The event will be at 533 Mt Pleasant Road in Pottstown. It is on Craig Shank's property. A lot of you who have come into the store know Craig, and we will be having it his house again - or his property. That is where we do a lot of testing, and you'll see the plots growing back of the Rage where we over-seeded some triticale to try to get a thick mat of cereal grains coming back this spring that we will then drill into and crimp down. So we have some new designs that we're gonna be testing there, new seeds that we'll also be planting to see how those work out.
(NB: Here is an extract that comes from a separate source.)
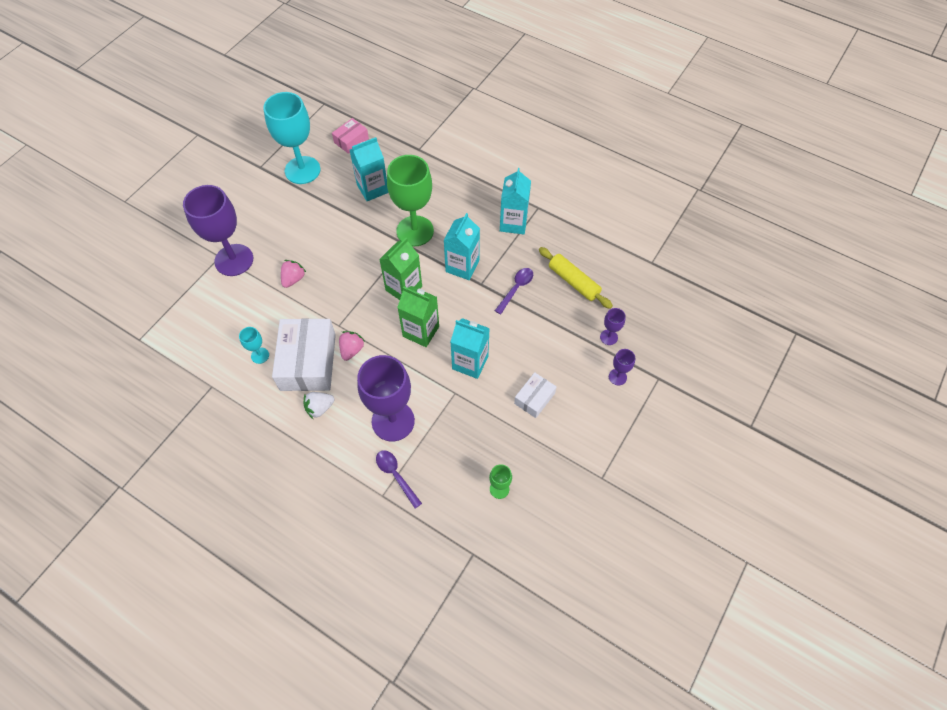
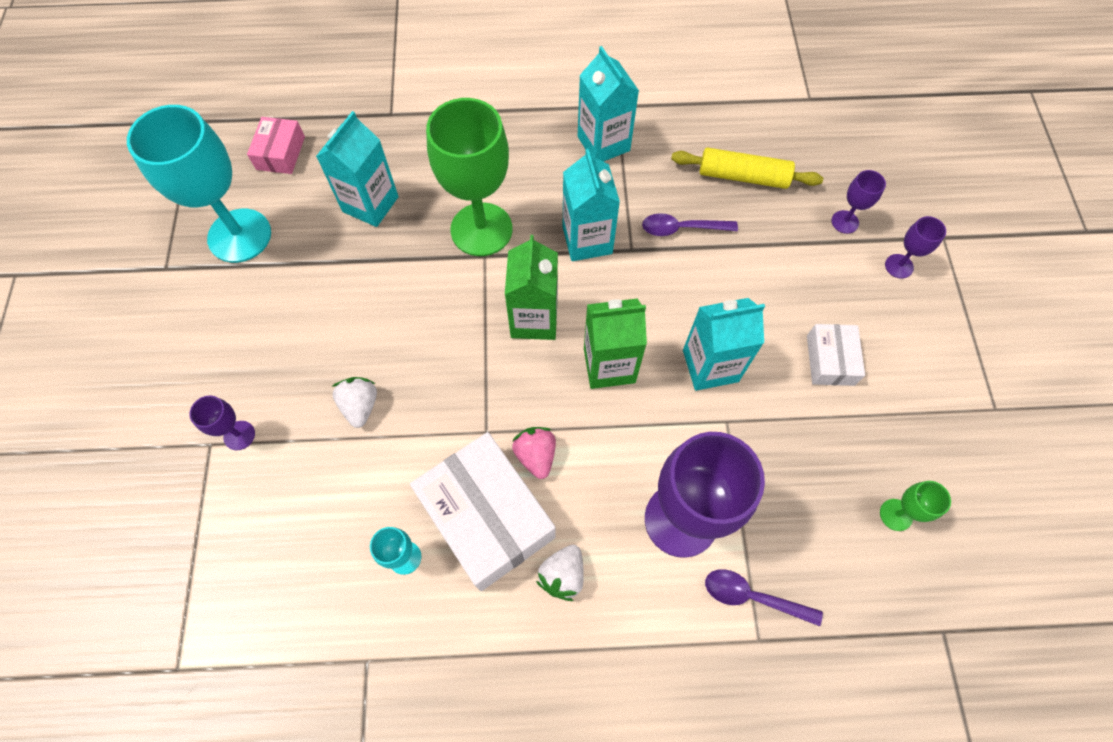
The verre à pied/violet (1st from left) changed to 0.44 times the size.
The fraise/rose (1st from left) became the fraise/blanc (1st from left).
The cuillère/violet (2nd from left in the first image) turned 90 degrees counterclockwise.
So if you want tickets, please call (717) 989-6239 ext 1. (or visit the Annual Field Day page) The adult tickets are $75 each, and then children 14 and under are $30 $35 each. That includes the lunch - there'll be barbecued chicken and potatoes, and pretty much the same menu - there's gonna be coffee and donuts in the morning, there'll be ice cream after for dessert, and then the grand prize will be a full-property consultation with Jake Stoltzfus from Konica Forestry and myself, and that'll be given away that day as well. You will have to be present to win. There's gonna be children activities that they can learn some things about wildlife and plants and so on. And I look forward to all those who would wanna join us that day.